Cybercriminals empty victims’ wallets ahead of smartphone release

News Desk -

Share

Apple has confirmed that the long-awaited new iPhone 14 will be unveiled to the public on September 7th at its global Apple Event. Kaspersky experts have already discovered numerous examples of phishing pages claiming to buy 14 iPhones but in reality attempting to empty victims’ bank accounts and steal their Apple ID accounts. From the 10th to the 25th of August, Kaspersky security solutions detected over 8,700 new iPhone-related phishing sites.

As the iPhone 14 announcement date approaches, so does the number of phishing pages. On August 25, for example, Kaspersky experts detected a total of 1,023 iPhone-related phishing pages, which is nearly double the average number of such malicious site detections per day for the period.

The number of detected Apple- and iPhone-related phishing pages from 10th August, 2022 to 25th August, 2022

Traditionally, before the release of any new iPhone, cybercriminals create fake store pages offering to pre-order or even buy a new smartphone at a discount before the official announcement. Because official photos of the iPhone 14 have yet to appear online, attackers use photos of older phone models to entice users. When the victim enters their bank card information to pay for the purchase, funds are deducted from their account, but the user does not receive the order.

Phishing page in Vietnamese, where attackers offer users to pre-order the iPhone 14 Pro Max with a discount

The attention of cybercriminals to the popularity of iPhones is not limited to the release of new models. Crooks can sometimes get much more than just the victim’s Apple ID by tricking them into paying for an order on a fake page. Apple ID is a username and password that is used to access Apple services such as the App Store, Apple Music, iCloud, iMessage, FaceTime, and others.

Attackers trick victims into entering their username and password on the phishing page by imitating a standard Apple ID login page. They then gain access to all of their victims’ email addresses, sign-in passwords, contacts, and payment information. Cybercriminals can also gain access to the victim’s iCloud, which stores personal photos, document scans, and other data. Attackers may later use these photos for identity theft or even blackmail.

Users are asked to login with their Apple ID on the phishing page

To gain access to an Apple ID, attackers can put victims under pressure by telling them that they could lose their device at any time due to a threat. For example, Kaspersky experts have discovered examples of phishing pages that appear unexpectedly on the device’s screen and warn the victim that “access to this Apple device has been blocked for illegal activities.”

To gain access to the device, the victim is instructed to dial a phony Apple support number, which the cybercriminals will answer. The fraudulent practice of convincing individuals to call cybercriminals and reveal personal information and bank details over the phone is known as vishing (short for voice phishing). Such follow-up pages frequently “lock” the computer screen, displaying only the threat message, leaving the user no choice but to call the scammers’ number. During the call, cybercriminals will use various social engineering techniques to obtain Apple ID data, personal information, or to request a phone support fee, obtaining credit card information in this way.
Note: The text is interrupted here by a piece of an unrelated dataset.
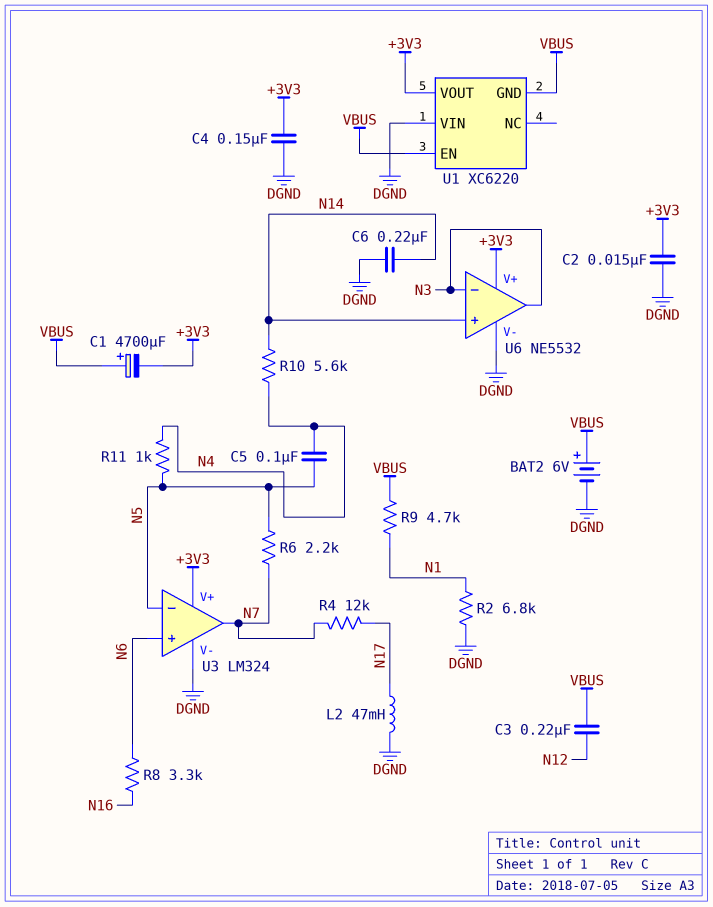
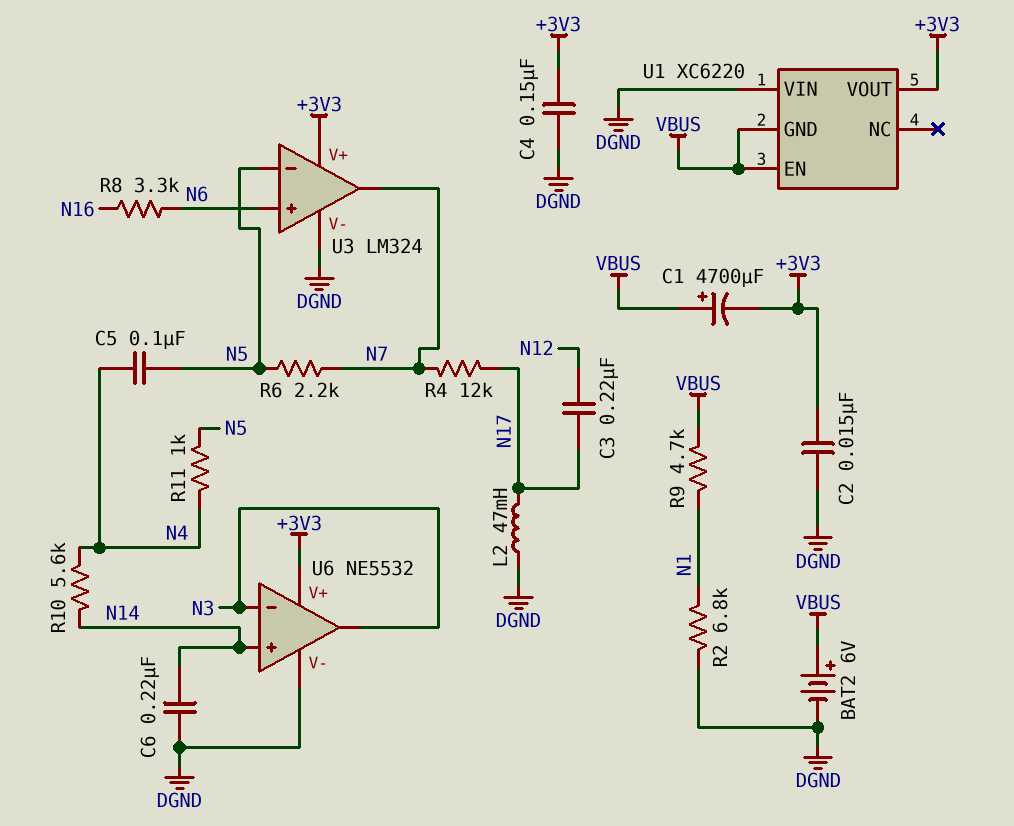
C3: 220nF (N12, VBUS) -> 220nF (N12, N17)

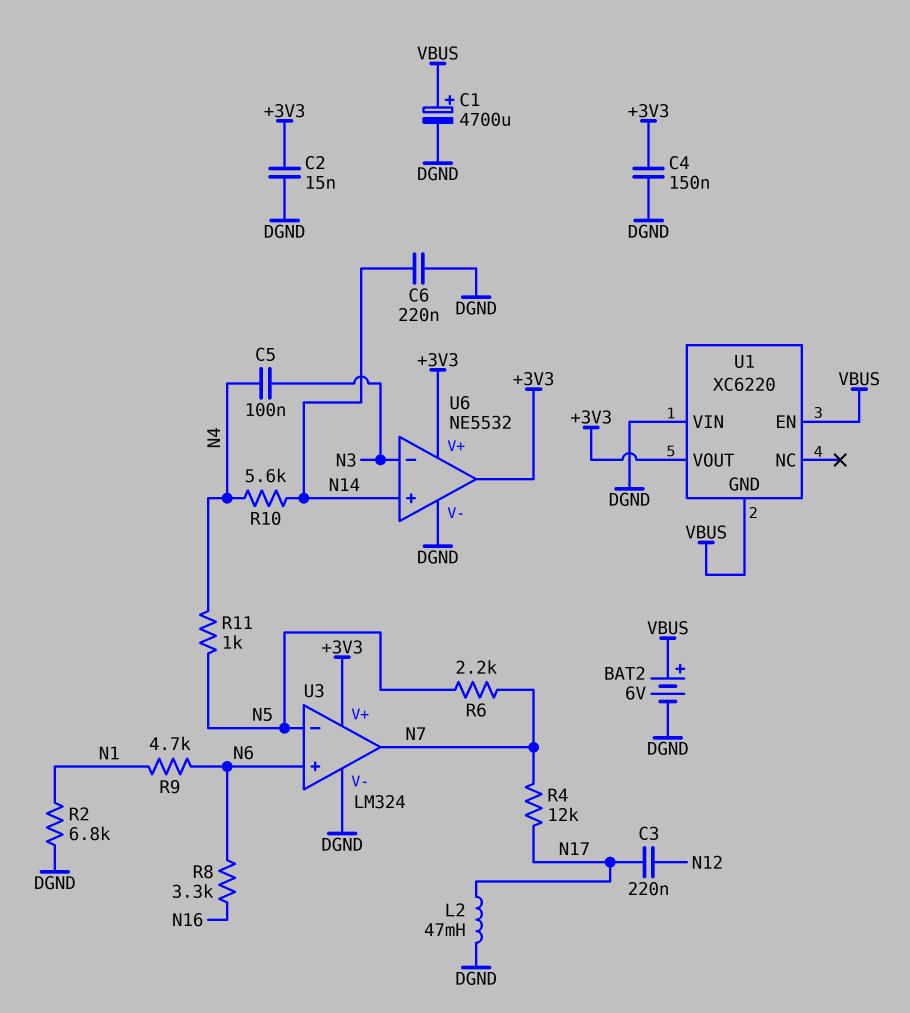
C1: 4700uF (plus VBUS, minus +3V3) -> 4700uF (plus VBUS, minus DGND)
C5: 100nF (N4, N5) -> 100nF (N3, N4)
R9: 4.7k (N1, VBUS) -> 4.7k (N1, N6)
U6 pin out: N3 -> +3V3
The follow-up page with a warning encourage victims to call cybercriminals

“Cybercriminals often monitor new trends much more actively than ordinary users. They are constantly looking for something trendy that would interest people, and therefore can be used as a bait to trick them into entering credentials or payment data. The presentation of the new iPhone 14 is no exception and every year we see increasing activity of attackers around the annual release of new iPhone models. This why users should always be especially careful and not enter their personal data on suspicious pages, to avoid falling a victim of cybercriminals,” comments Olga Svistunova, security expert at Kaspersky.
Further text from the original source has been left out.